Measurement frameworks, coupled with a good strategy, can help you actually gather data and quantify whether your UX is good or bad.

Here are some examples.

An example of a set of UX principles would be 10 Usability Heuristics for User Interface Design by Jakob Nielsen. I’ll put links to all of these in the description or in the show notes. Nielsen’s list includes things like: Visibility of system status, Error prevention, Recognition rather than recall. If you use these principles to critique your design, you can get a long way toward achieving a good user experience.

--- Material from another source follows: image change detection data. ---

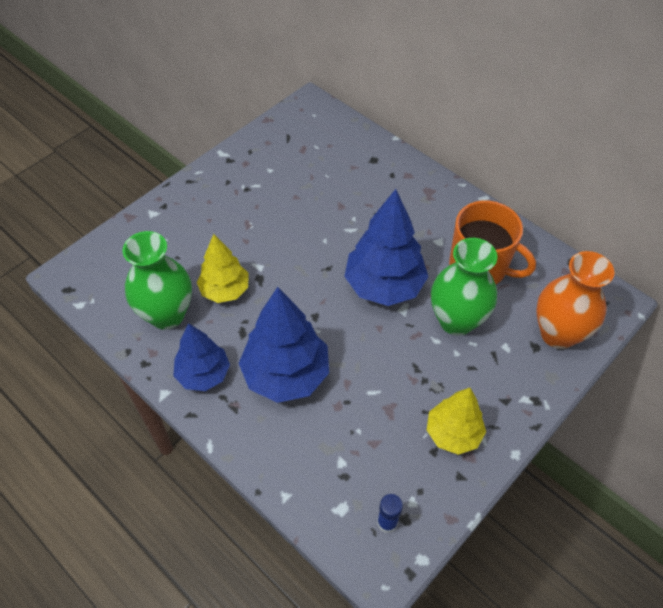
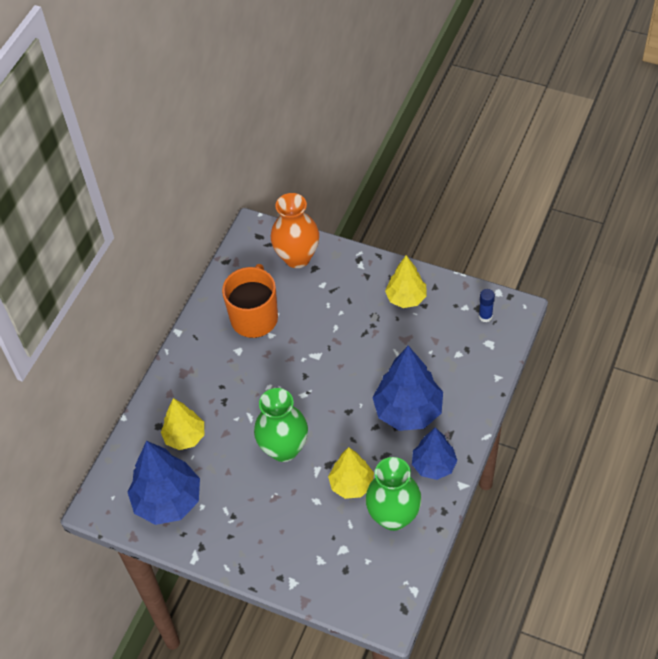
camera: 105 degrees left, 0 degrees up
(352, 175) = (185, 437): none -> yellow tree
(384, 286) = (299, 374): blue tree -> blue tree (168, 501)
(456, 320) = (312, 319): green vase -> green vase (284, 449)

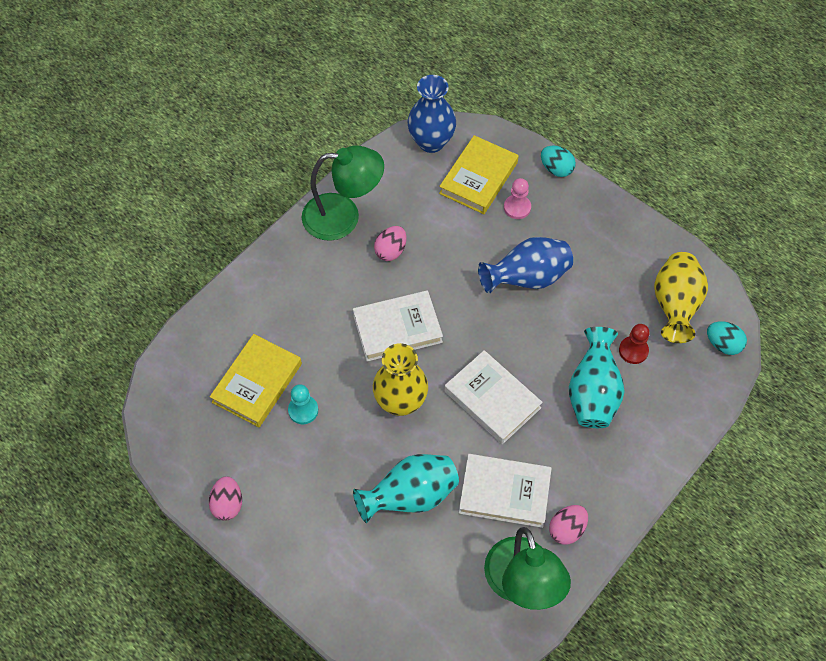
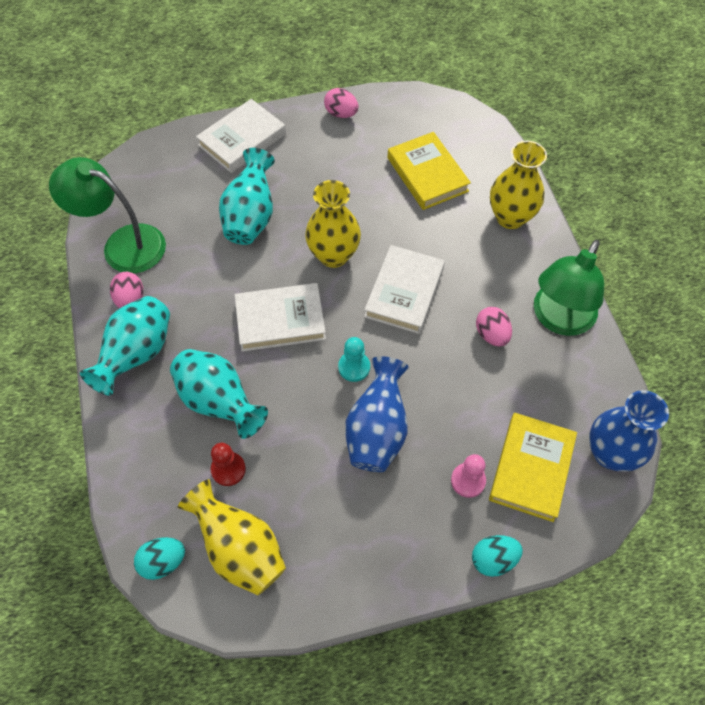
camera: 125 degrees right, 0 degrees up
(263, 295) = (510, 217): none -> yellow vase
(303, 410) = (379, 190): turquoise pawn -> turquoise pawn (354, 367)
(478, 178) = (531, 468): yellow book -> yellow book turned 45 degrees clockwise
(504, 492) = (197, 278): white book -> white book (242, 140)
(607, 482) = (137, 355): none -> turquoise vase

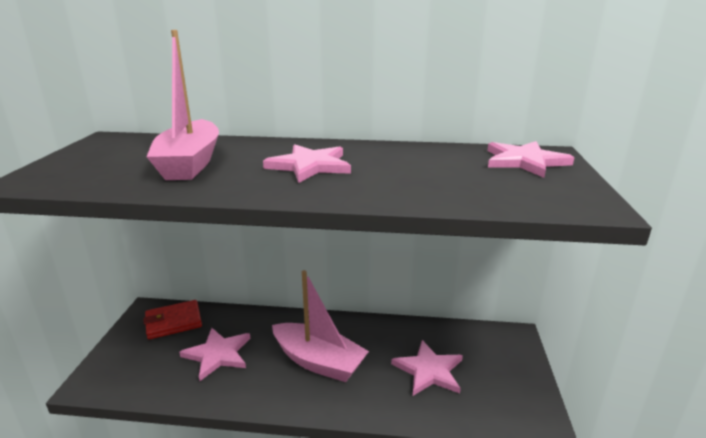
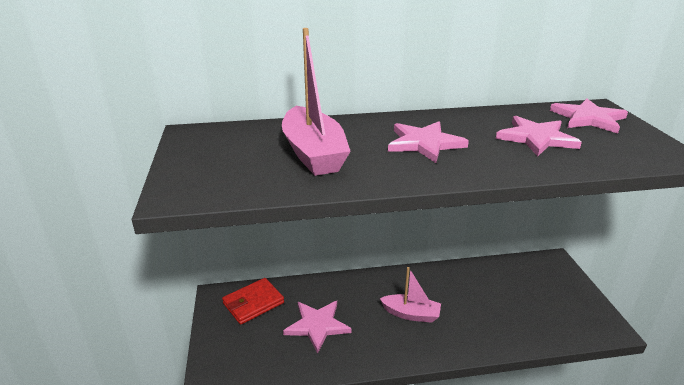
camera: 15 degrees left, 5 degrees up
(318, 361) = (411, 314): pink boat -> pink boat, size x0.63
(429, 370) = (505, 304): pink star -> pink star (536, 138)

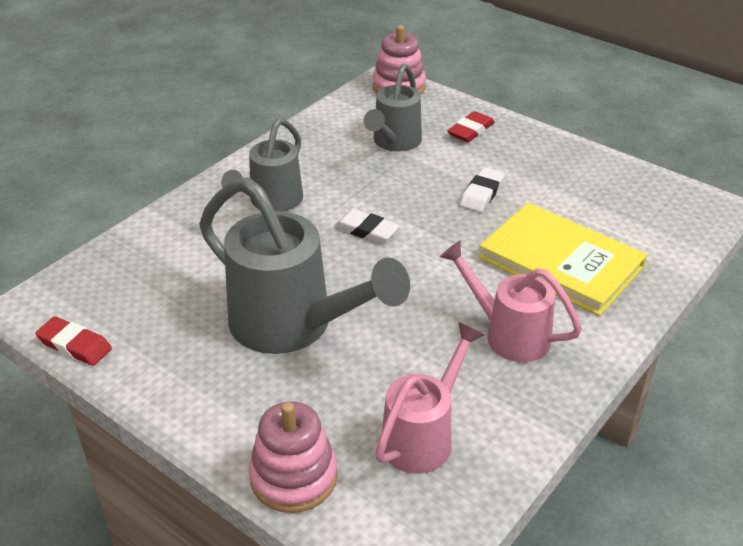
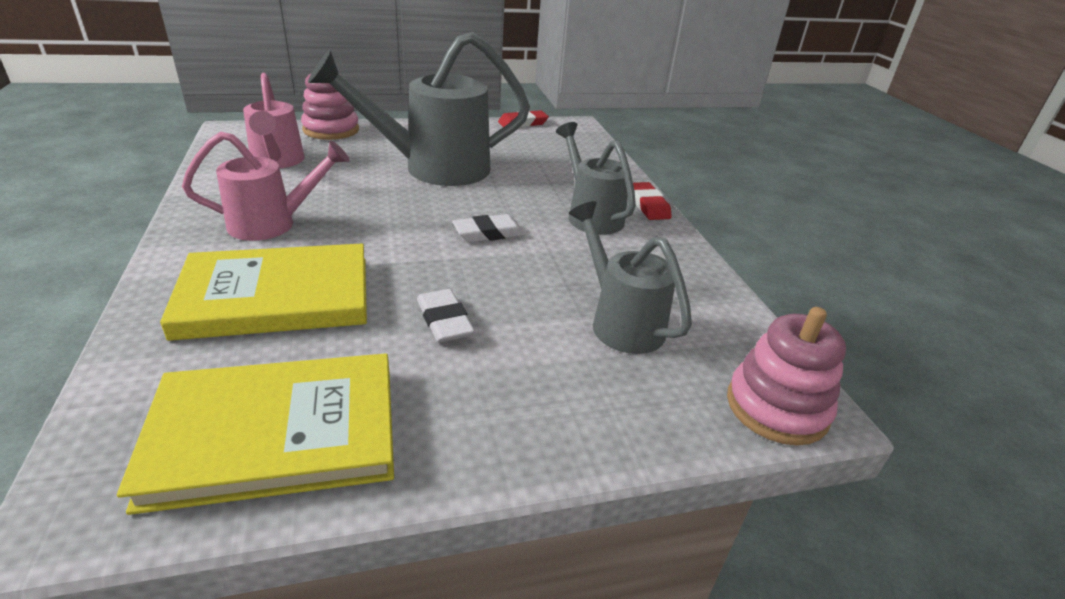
camera: 125 degrees right, 5 degrees down
(470, 130) = (583, 399): red eraser -> red eraser (648, 205)
(617, 191) = (276, 433): none -> yellow book

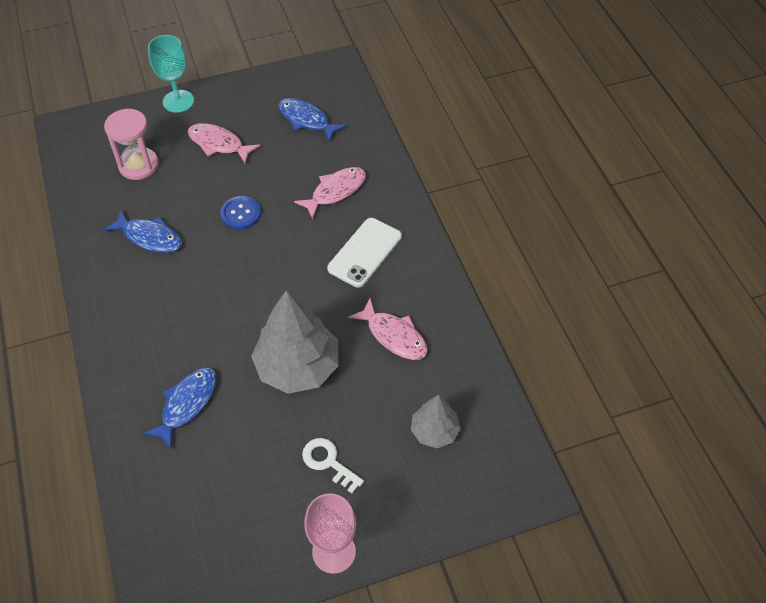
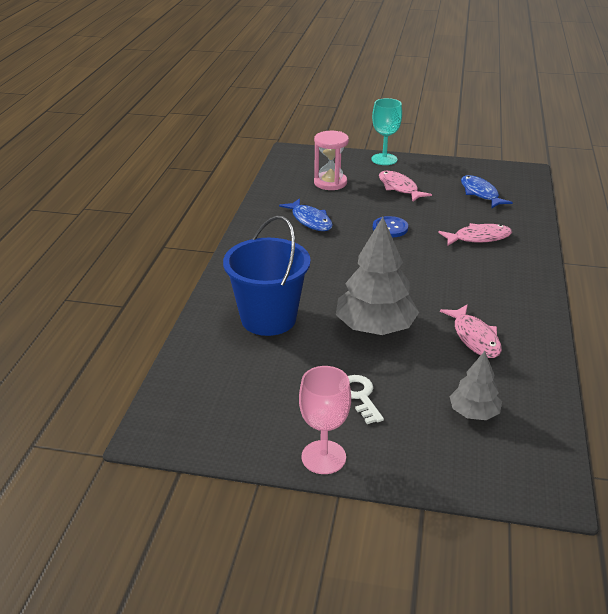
camera: 30 degrees right, 20 degrees down
(187, 404) = (268, 318): blue fish -> blue bucket
(365, 252) = (481, 279): white phone -> none

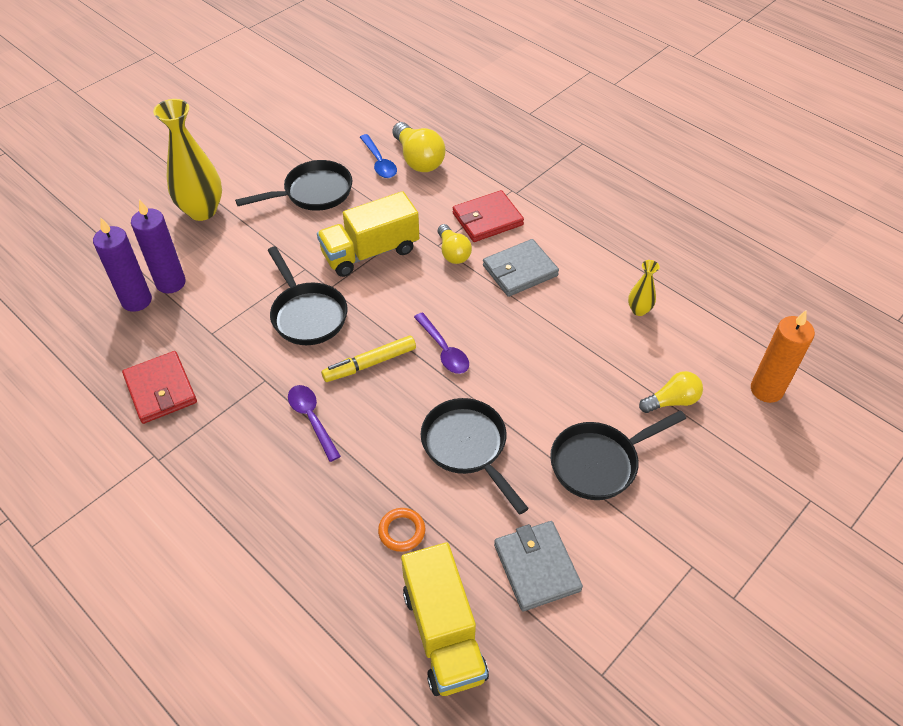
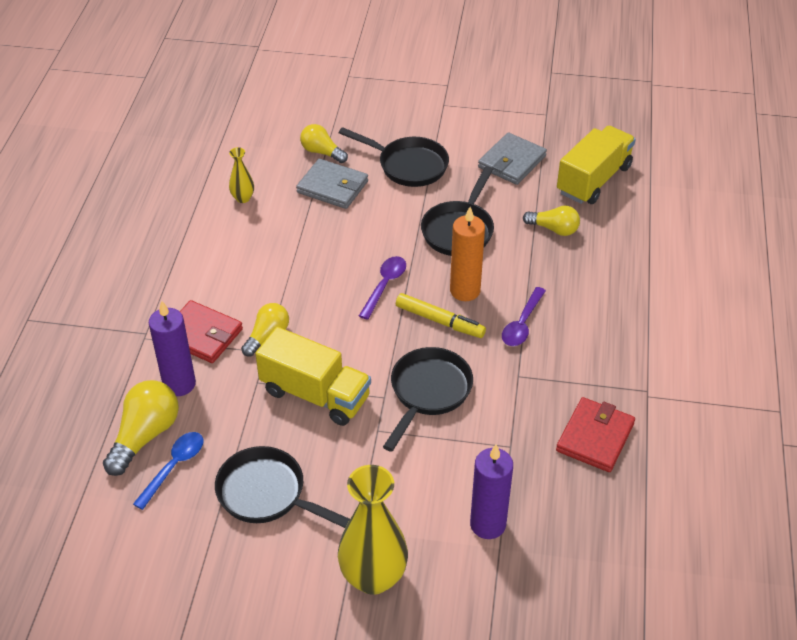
camera: 125 degrees left, 5 degrees down
(136, 301) = (532, 535): purple candle -> purple candle (179, 384)
(402, 531) = (554, 229): orange ring -> yellow light bulb
(520, 271) = (254, 282): grey wallet -> grey wallet (332, 187)
(766, 390) = (270, 115): orange candle -> orange candle (465, 291)

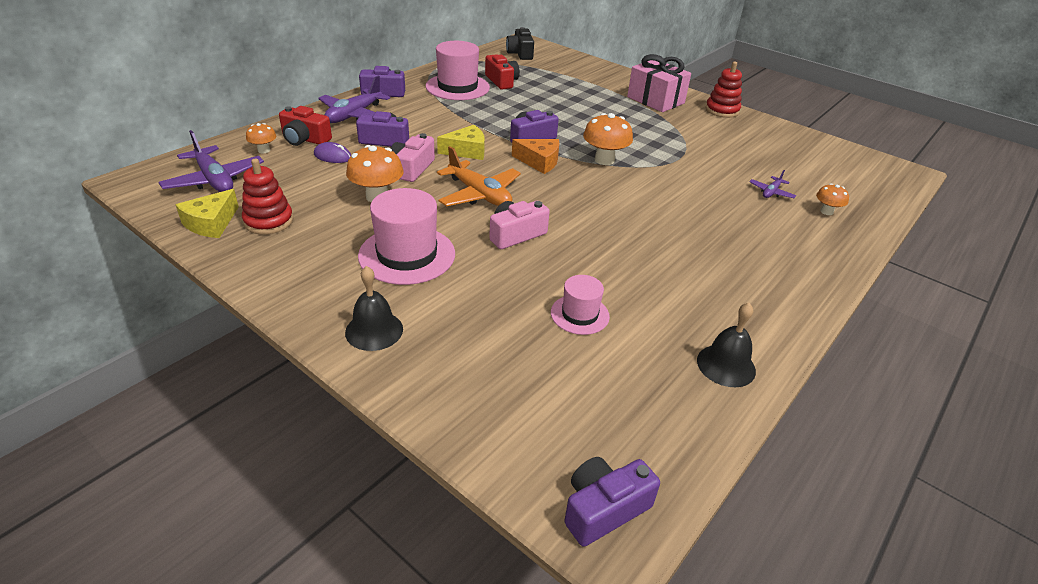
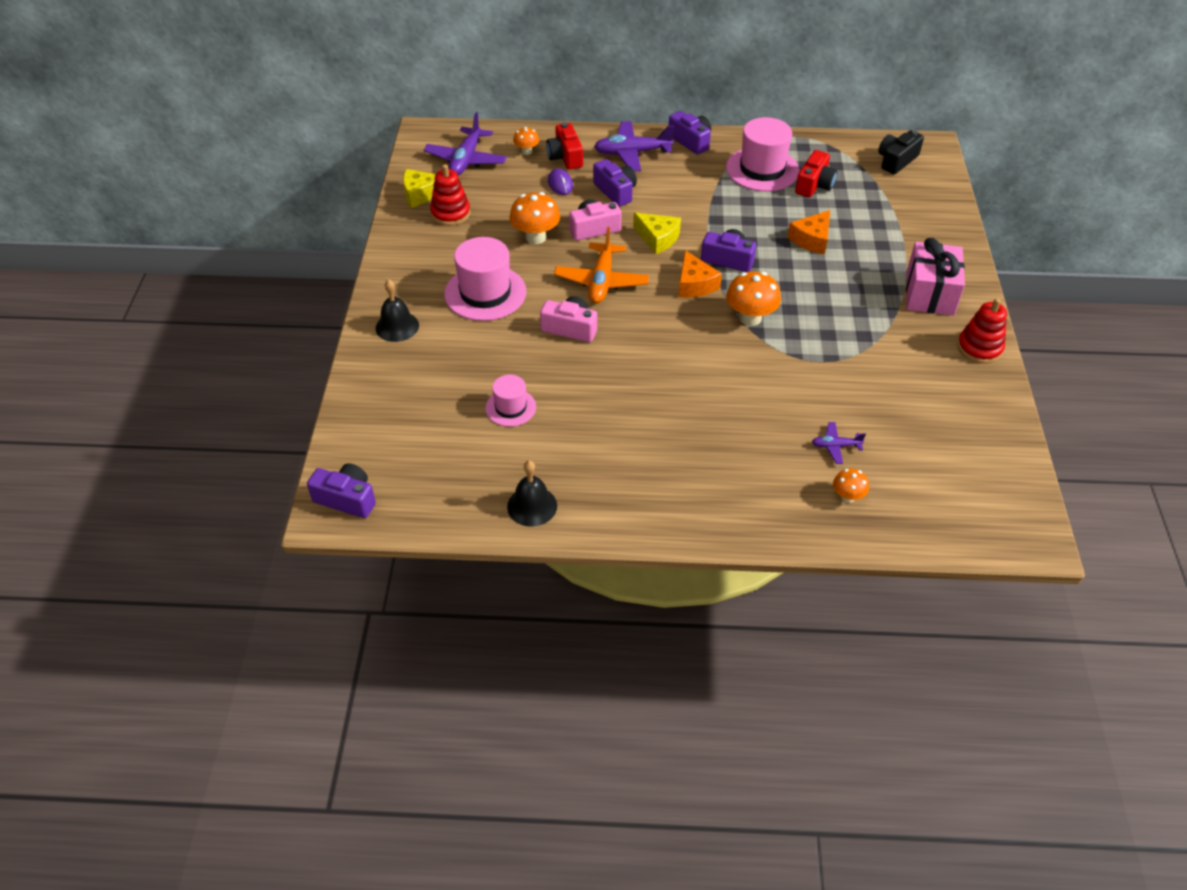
camera: 55 degrees right, 10 degrees up
(554, 106) = (812, 239): none -> orange cheese

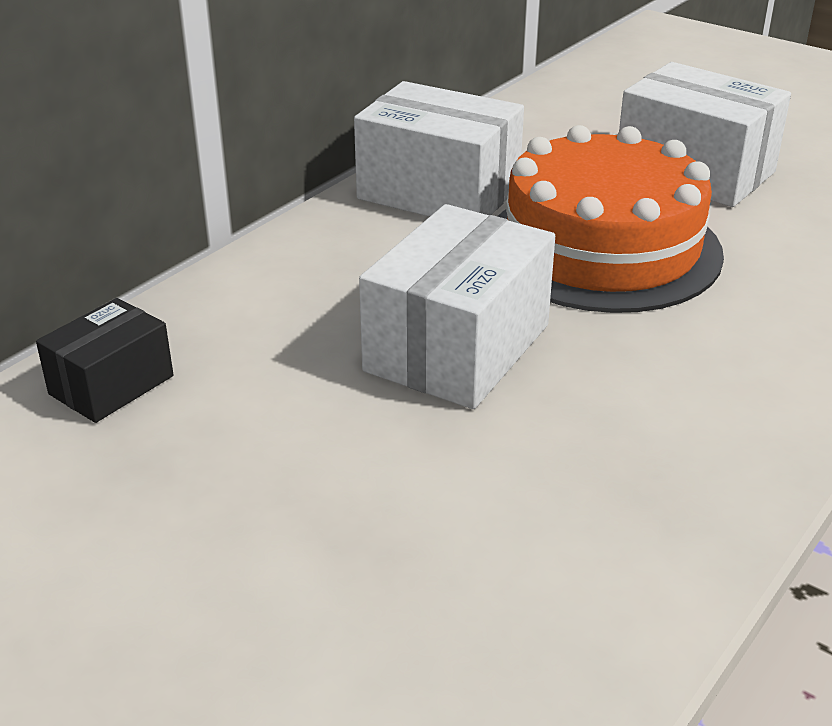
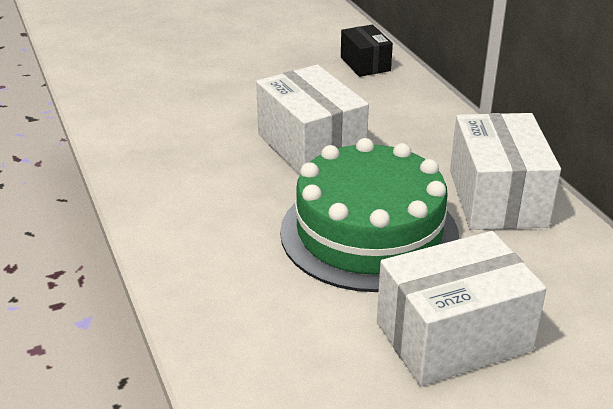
camera: 120 degrees right, 0 degrees up
(438, 193) = (497, 198): white box -> white box turned 60 degrees counterclockwise
(602, 248) = (369, 233): orange cake -> green cake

Other lists of heuristics include Bruce Tognazinni’s First Principles of Interaction Design and the International Standards Organization publication ISO 9241–110 Ergonomics of human-system interaction — Part 110: Interaction principles. These principles can help if you take the time to evaluate a product design against them.

And that’s a really important skill, knowing how to critique UX design. To identify common patterns that add up to either a good experience or a bad experience, most of the time, and to be articulate about it.

But what if you feel you really need proof? Not just an expert’s eye and a set of generic principles, but actual measurement against some objective standard?

Well, that’s where measurement frameworks can help.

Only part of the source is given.